Is this true, can they survive fine without one as my house never goes below 65F at night and can all species survive without a heat source? 

I actually used to have very bad Arachnophobia years ago but after purchasing my little guy. That fear totally went, feel silly I was scared of something that wasn't scary to begin with :blush:


----------



## ajd (Jul 14, 2010)

If your comfortable in a t-shirt then your t will be fine. Chile is much cooler than the UK. Definitely water over gel to. Welcome to the hobby


----------



## Madeyes (Mar 1, 2014)

> my house never goes below 65F


 Think the curly will be fine with an ambient room temp not going below 65F. Generally speaking if anything I'd only worry about temps getting to high.

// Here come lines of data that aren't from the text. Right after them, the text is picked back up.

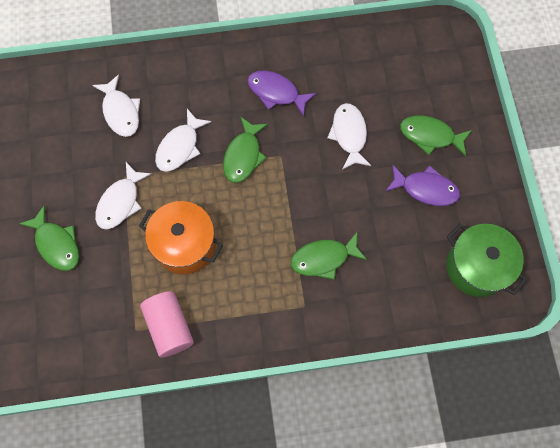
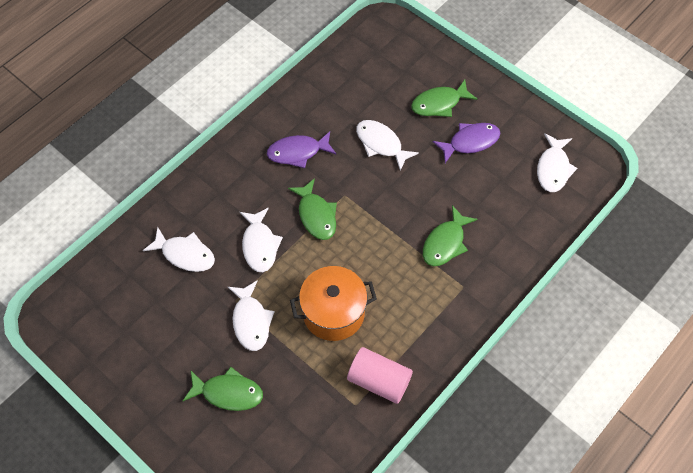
camera: 40 degrees left, 10 degrees down
(476, 267) = (553, 168): green pot -> white fish

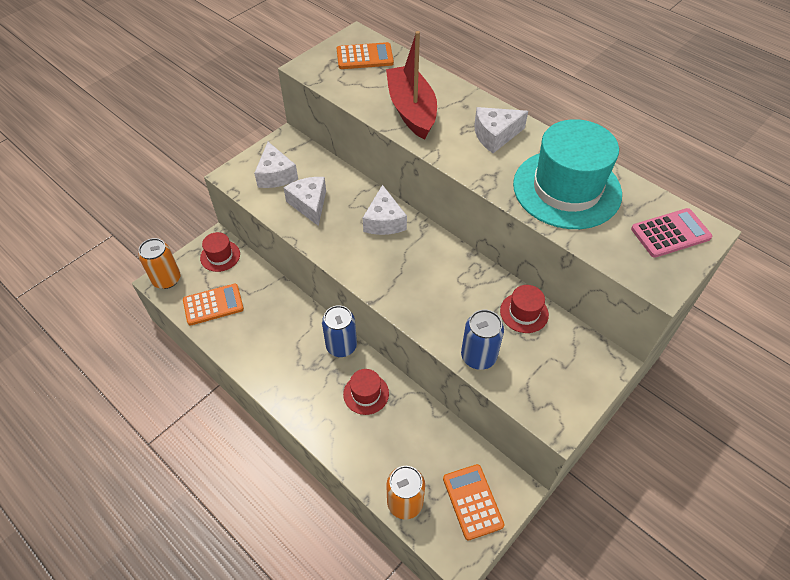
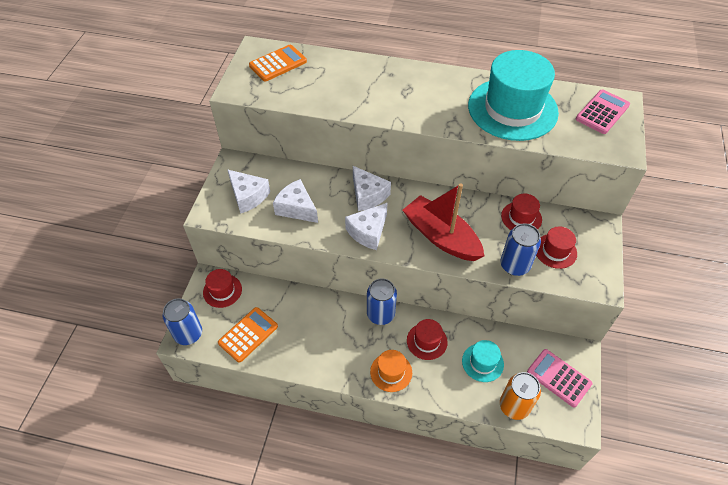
camera: 30 degrees left, 0 degrees up
(167, 279) = (188, 334): orange can -> blue can
(311, 404) = (391, 372): none -> orange hat
(405, 443) = (482, 362): none -> turquoise hat
(411, 110) = (352, 93): red boat -> red boat (441, 237)
(472, 501) = (558, 378): orange calculator -> pink calculator
(495, 135) = (431, 89): white cheese -> white cheese (368, 232)
(534, 363) = (555, 251): none -> red hat

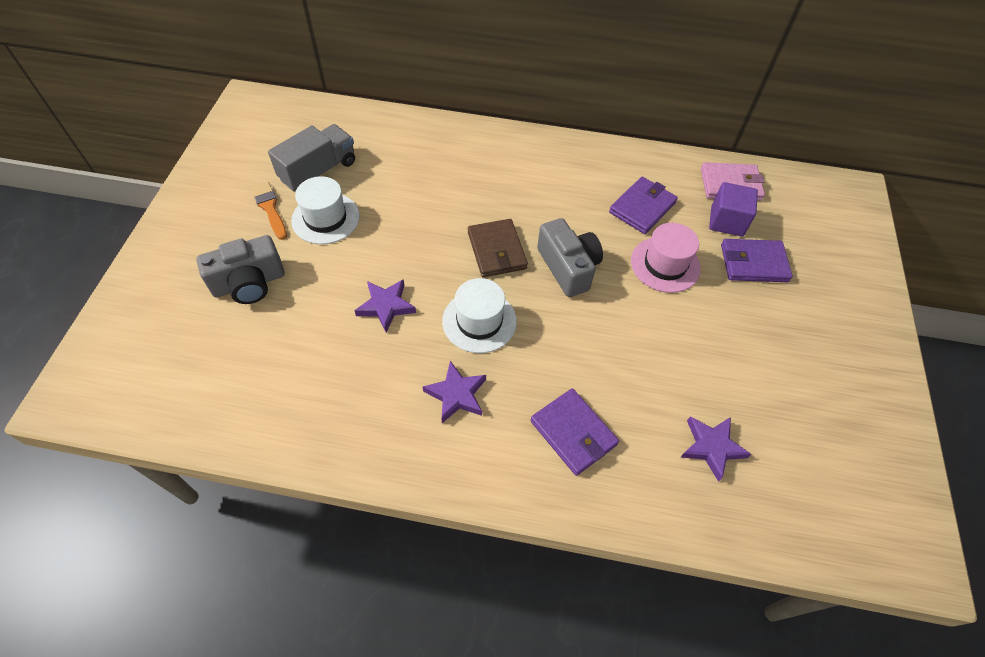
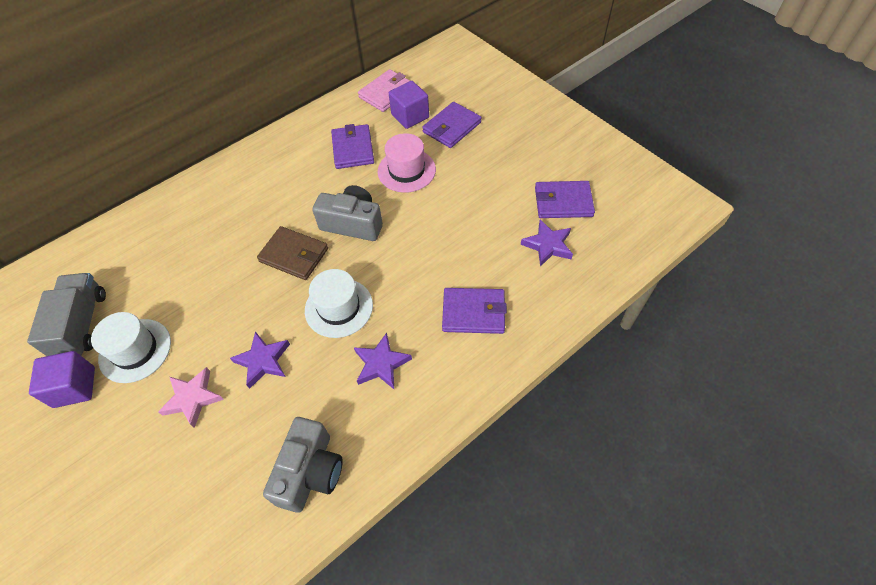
camera: 45 degrees left, 0 degrees up
(249, 283) = (132, 452): grey camera -> grey camera (310, 472)
(270, 208) = (74, 387): orange brush -> purple cube
(318, 285) = (193, 398): none -> pink star
(778, 425) = (563, 202): none -> purple wallet

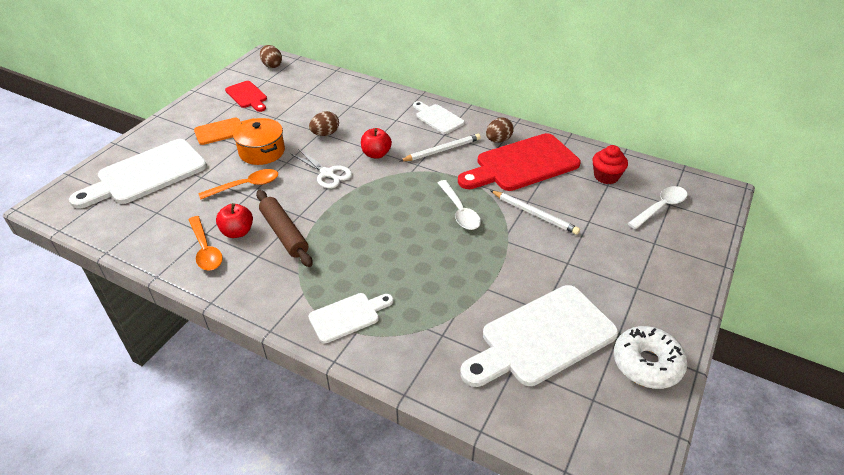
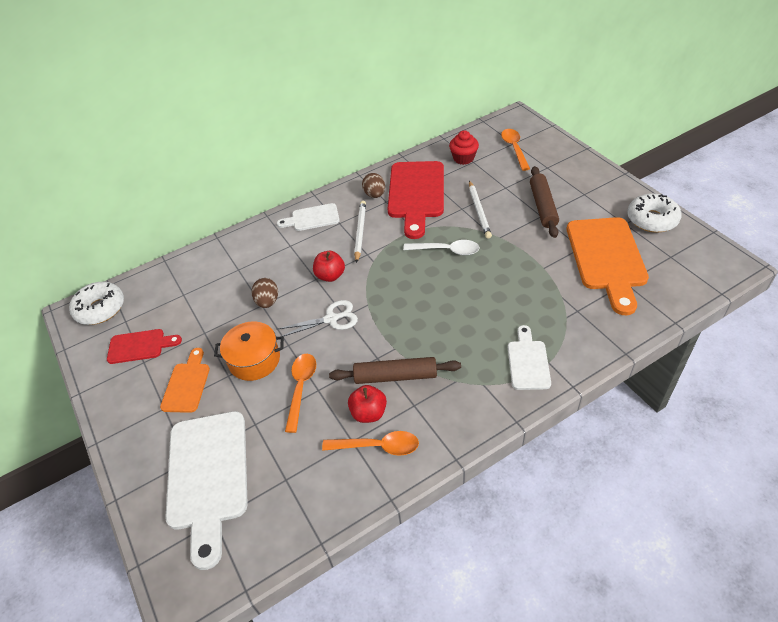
camera: 55 degrees left, 5 degrees up
(272, 65) = (100, 309): brown egg -> white donut
(534, 214) = (479, 211): white pencil -> white pencil turned 105 degrees clockwise
(542, 338) = (607, 258): white cutting board -> orange cutting board
(584, 259) = (543, 206): none -> brown rolling pin
(660, 207) = (514, 149): white spoon -> orange spoon

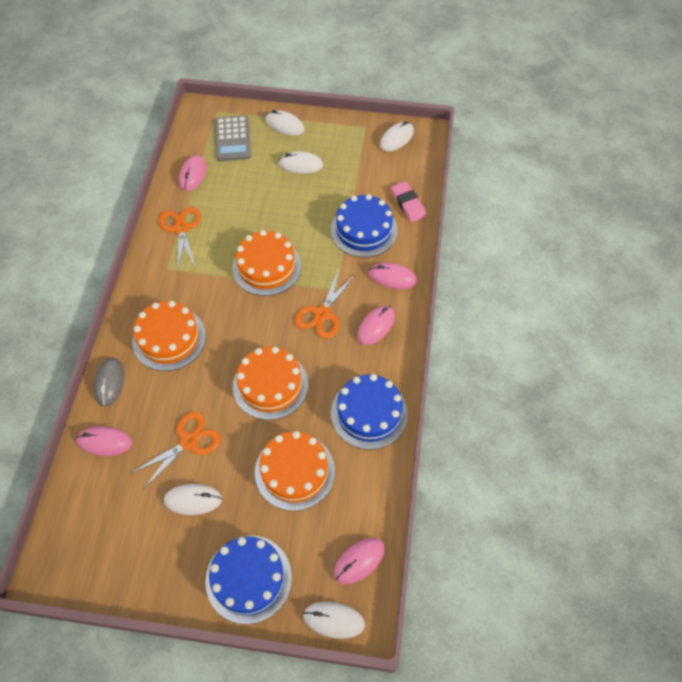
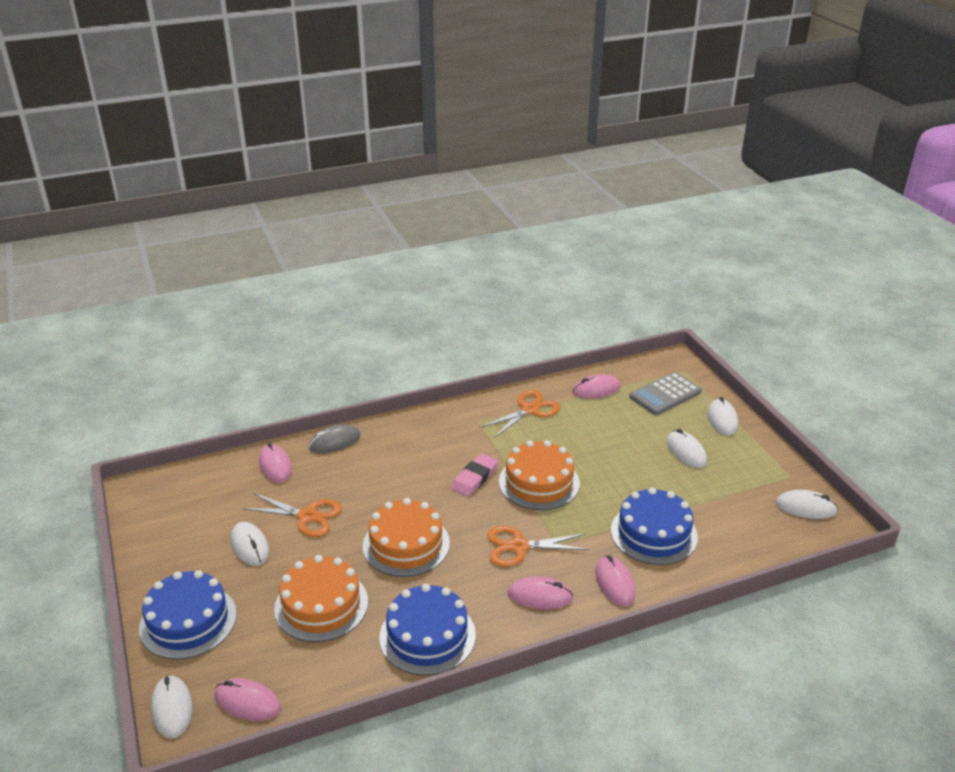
camera: 60 degrees right, 25 degrees down
(169, 338) = (405, 456): orange cake -> none
(408, 204) = (726, 555): pink eraser -> pink eraser (475, 478)

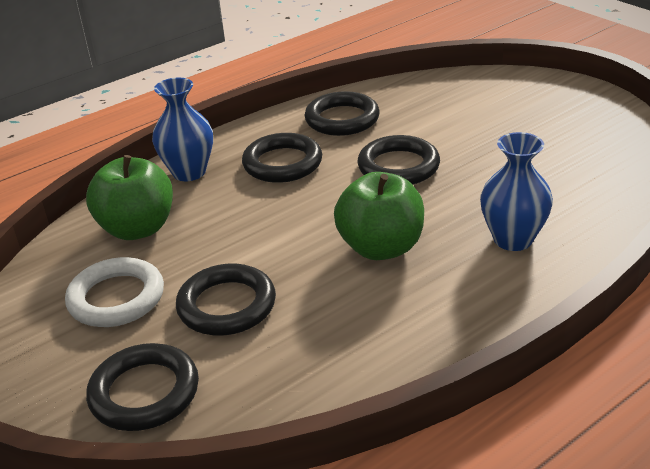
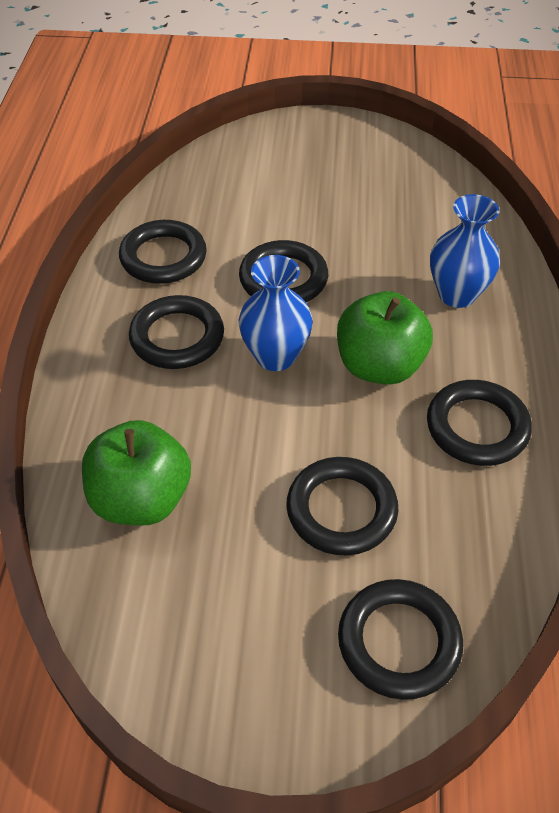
camera: 50 degrees left, 15 degrees up
(116, 298) = (235, 582): white ring -> none
(189, 172) = (97, 404): blue vase -> blue vase (275, 356)
(389, 322) = (477, 427): none -> black ring

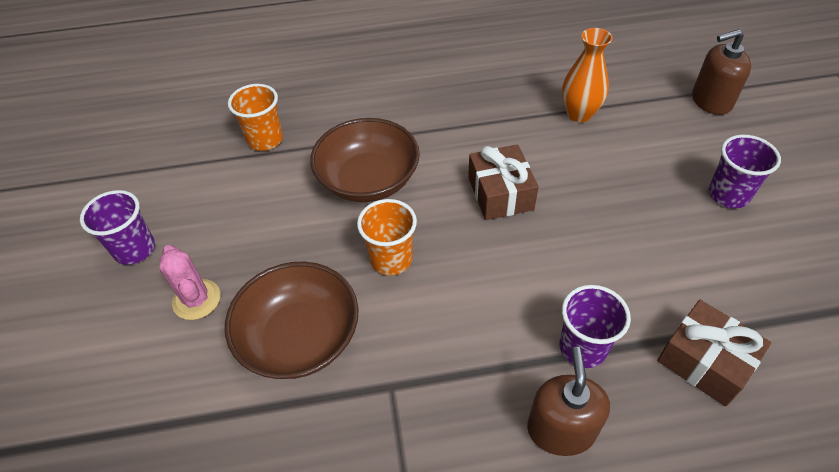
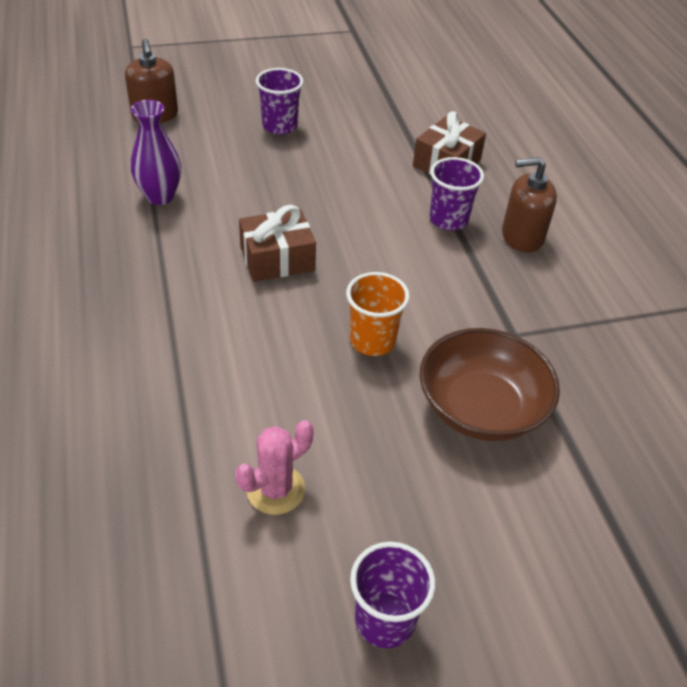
camera: 100 degrees left, 5 degrees down
(197, 299) = (453, 517): pink cactus -> pink cactus (275, 489)
(265, 140) = (166, 493): orange cup -> none
(368, 180) = (254, 367): brown bowl -> none
(579, 114) = (160, 196): orange vase -> purple vase

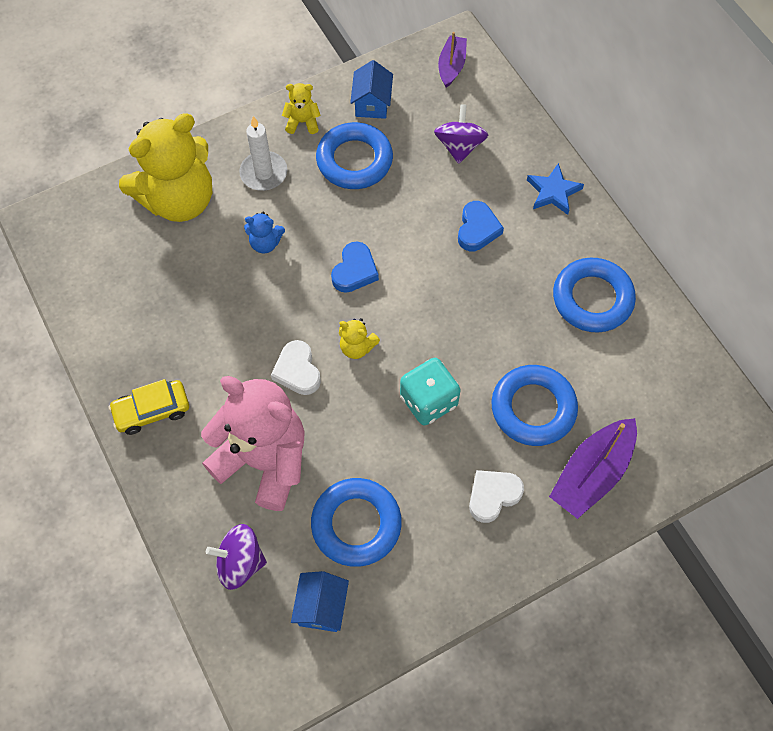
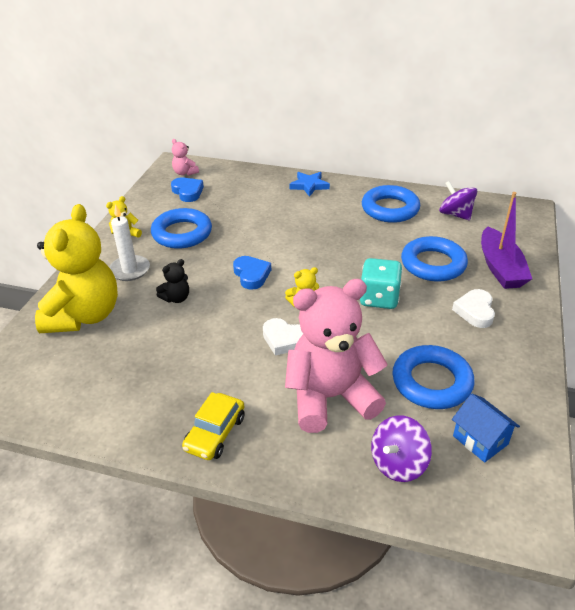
camera: 45 degrees left, 25 degrees down
(265, 243) = (176, 298): blue teddy bear -> black teddy bear
(372, 103) = (159, 207): blue house -> none
(451, 66) = (185, 173): purple boat -> pink teddy bear
(459, 146) = (235, 196): purple spinning top -> purple spinning top (455, 214)
(477, 229) = (293, 219): blue heart -> blue heart (188, 192)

Think your curly spiderling will get enough fluid from prey, droplets and a little bit of damp sub, you may find just prey alone will be ok when it's still small.


----------



## jaybott (Mar 12, 2014)

Nope you don't need one


----------



## Poxicator (Nov 14, 2007)

Curly Hair (Brachypelma albopilosum) come from Costa Rica and Honduras, so quite a tropical environment. I keep mine off-dry with enough substrate to burrow, but they rarely do that as adults.
As slings a water supply is simple to provide, so I question why people don't, there's no cost factor! It's important to provide moisture for slings as they cannot retain the moisture levels that adults can, their bodies aren't equipped to do so yet. Nature gives us a clue here, slings are often raised during the wet season!
As long as your temps aren't falling into the 50s it should be fine.


----------



## wilkinss77 (Sep 23, 2008)

ajd said:


> If your comfortable in a t-shirt then your t will be fine. Chile is much cooler than the UK. Definitely water over gel to. Welcome to the hobby


curly hair t's are from honduras, not chile which has a cool climate.



jaybott said:


> Nope you don't need one


depends on the species. some will stop eating below 65f.


----------



## lee middleton (Nov 25, 2011)

I got slings at moment and I'm keeping them on damp substrate at typical uk room temp, feeding them maggots weekly and there growing really well had one die in 2 months out of 160 odd left out of the sack, I find keeping it a bit damp when there slings helps them molt .

The adults I have despise damp substrate and will sit high in the tank till it dries out when I spray them. They are kept at same Temps as slings unless I'm breeding them


----------